Punctually at eleven o'clock the landsknecht got up. As far as punctuality was concerned he was heart and soul with the Professor. He repeated the ritual of his arrival and cast a pitying glance at the chair, what not broken?' he asserted, and proved it by taking it in his right hand and battering it on the floor, which sustained the assault with patience. 'Nothing to pay !' he completed his sentence, and bellowed with laughter at the idea of paying the Professor anything for a chair he had sat through.
'Keep your hand, Professor! I'd squash it to a pulp. Good-bye. Don't kill the old woman! I can't stand the old starch box.' He threw a bellicose glance into the neighbouring room although he knew she was not over there. 'I'm for the young ones. See here, my poor daughter, God rest her, she was the one for me! Why not? Because she was my daughter? Young she was, and a woman, and I could do what I liked with her, being her dad. Well, she's dead and gone. That tough old starch box keeps on living.'
Shaking his head he left the room. At no time and place was he so much affected by the injustice of the world as when he visited the Professor. At his post in his little room, he had no time for contemplation. But as soon as he stepped out of his coffin into Kien's lofty rooms, thoughts of death swelled up within him. He remembered his daughter, the dead Professor lay before him, his fists were out of work and he felt that he was insufficiently feared.

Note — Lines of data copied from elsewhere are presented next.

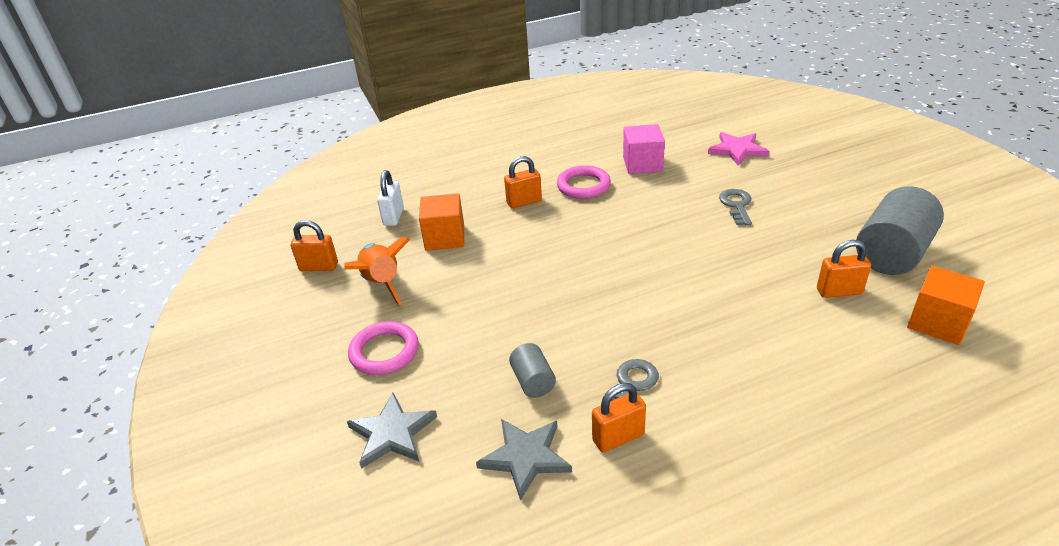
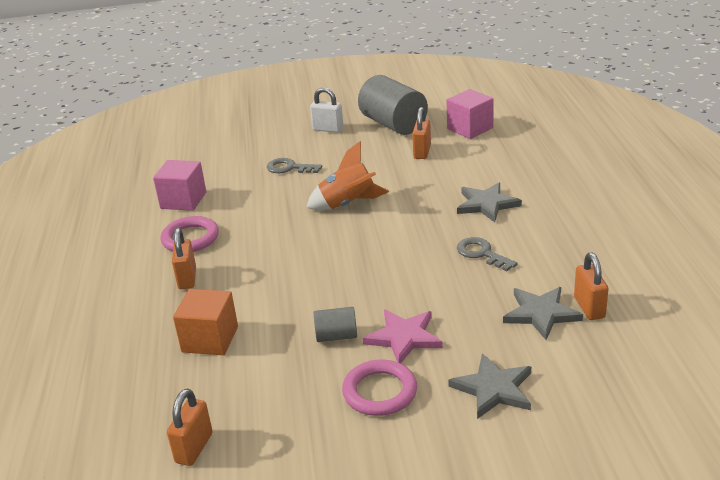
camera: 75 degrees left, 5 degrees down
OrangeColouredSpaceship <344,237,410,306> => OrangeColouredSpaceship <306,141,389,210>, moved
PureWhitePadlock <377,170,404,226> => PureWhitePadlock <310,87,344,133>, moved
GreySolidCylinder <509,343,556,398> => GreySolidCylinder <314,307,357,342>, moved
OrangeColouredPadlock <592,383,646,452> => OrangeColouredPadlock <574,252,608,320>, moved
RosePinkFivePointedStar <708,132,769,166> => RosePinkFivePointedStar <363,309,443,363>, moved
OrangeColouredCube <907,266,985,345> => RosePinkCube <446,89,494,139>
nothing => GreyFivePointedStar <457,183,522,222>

He seemed absurd to Kien as he took his leave. Landsknecht's costume suited him well, but times had changed. He regretted the fact that his historical method could not always be applied. As far as he was familiar with the history of all cultures and barbarisms, there was not one into which Thérèse would have fitted.

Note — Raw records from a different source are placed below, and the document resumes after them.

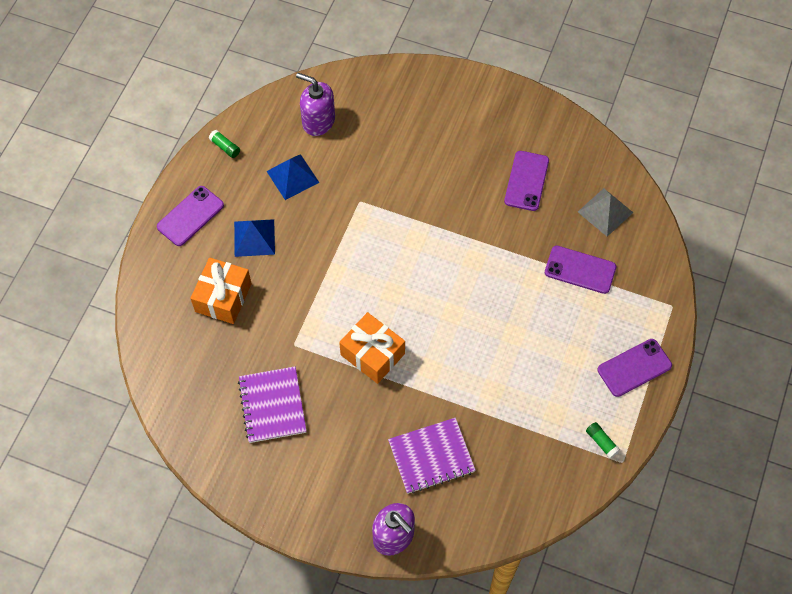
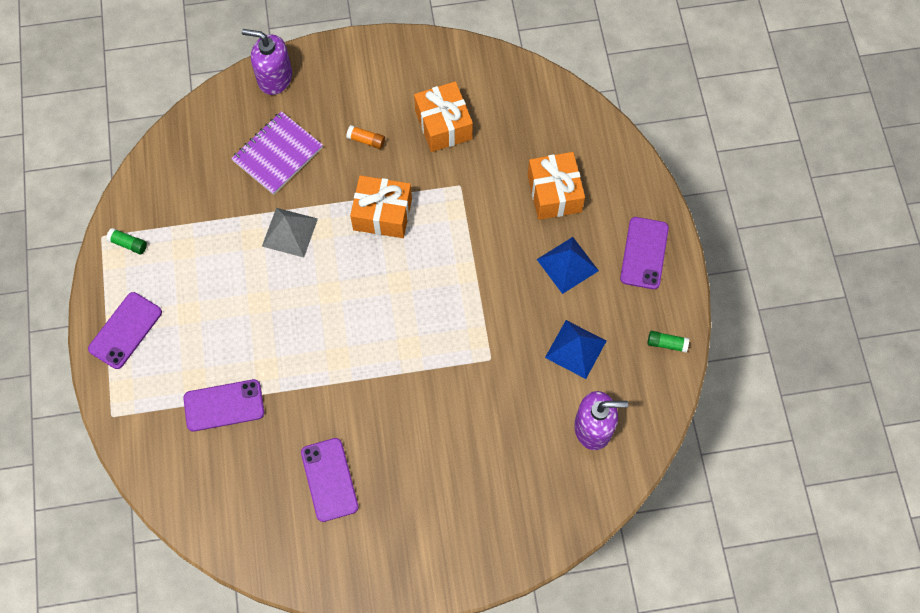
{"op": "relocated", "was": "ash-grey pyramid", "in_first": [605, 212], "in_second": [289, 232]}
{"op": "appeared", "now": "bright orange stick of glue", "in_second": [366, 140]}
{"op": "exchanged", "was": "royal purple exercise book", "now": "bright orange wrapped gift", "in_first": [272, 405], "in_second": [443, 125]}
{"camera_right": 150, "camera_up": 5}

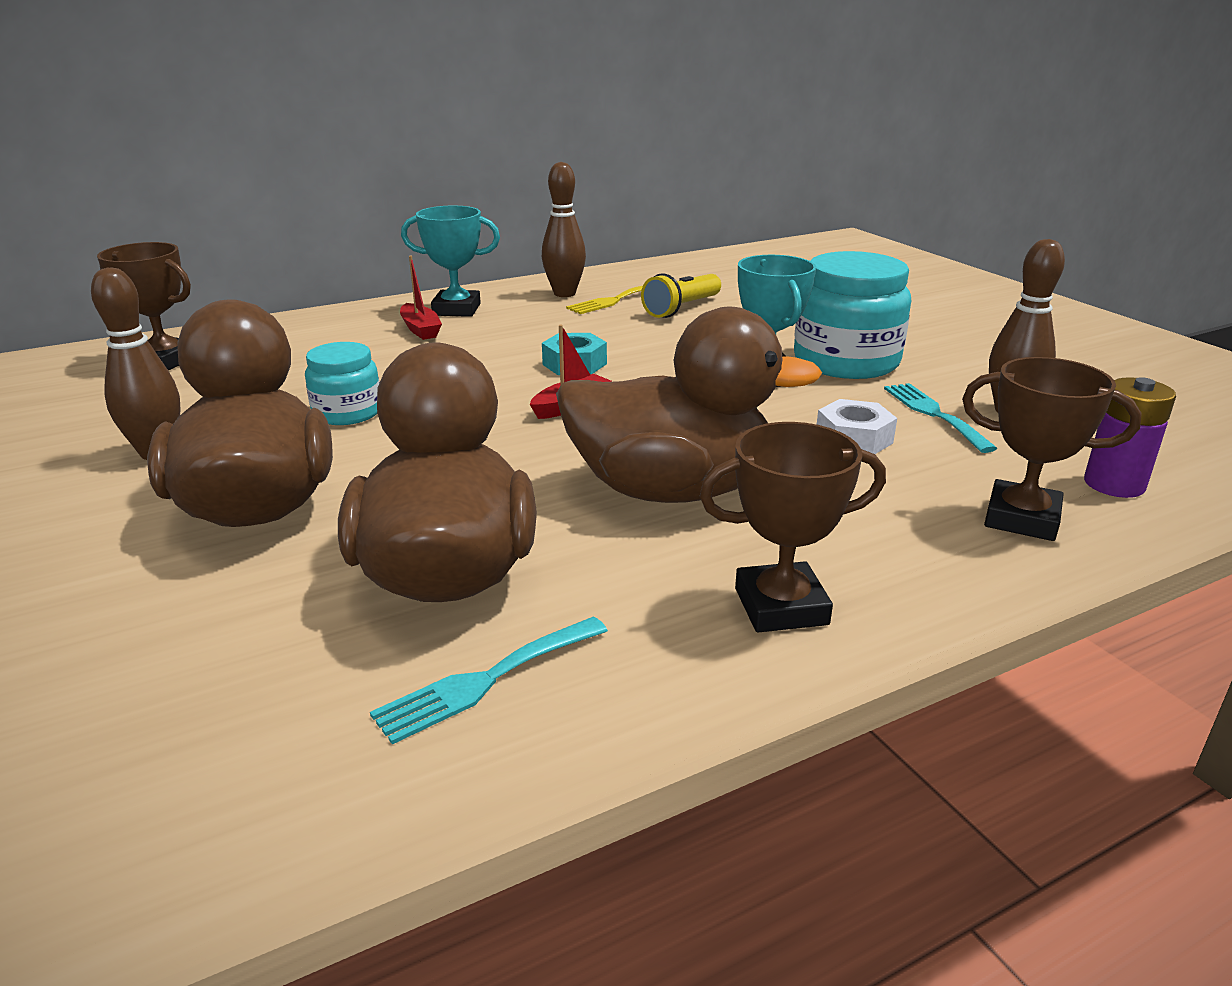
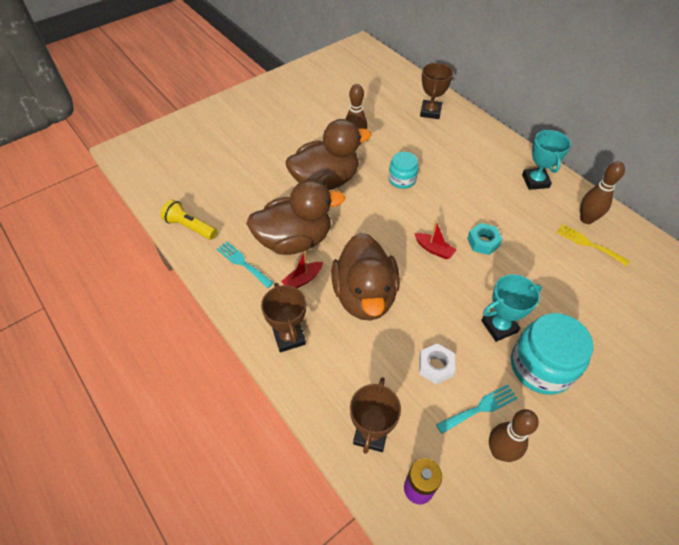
{"op": "relocated", "was": "bright yellow pocket torch", "in_first": [682, 308], "in_second": [190, 227]}
{"op": "relocated", "was": "red boat", "in_first": [420, 329], "in_second": [303, 279]}
{"camera_right": 80, "camera_up": 25}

The routine of these visits continued day after day in exactly the same order. Kien was too clever to shorten it. Before Thérèse was struck down, while the fist still had a legitimate and useful purpose, he could have no fear of it. Before his terrors had grown so violent that the secret catalogue of his pains stirred, landsknechts did not enter his mind, and the caretaker had not yet become one. When the man crossed the threshold at ten o'clock Kien would say to himself, filled with joy: a dangerous man, he will smash her in pieces. Daily he rejoiced in Therese's destruction, and raised a silent hymn of praise to life; he had always known about life, but never before had he seen reason to praise it. He omitted neither the Last Judgment nor the incidental mockery of the Sistine trumpeters; every day, as an obligatory part of his curriculum he carefully registered their discomfiture and duly dealt with them. Perhaps he only managed to endure the bleakness, rigidity and pressure of these long weeks while his wife was in the ascendant, because a daily discovery gave him strength and courage. In his life as. a scholar discoveries were numbered among the great, the central events of existence. Now he lay idle, he missed his work; so he forced himself daily to re-discover what the caretaker was: a landsknecht. He needed him more than a crust of bread — of which he ate little. He needed him as a crust of work.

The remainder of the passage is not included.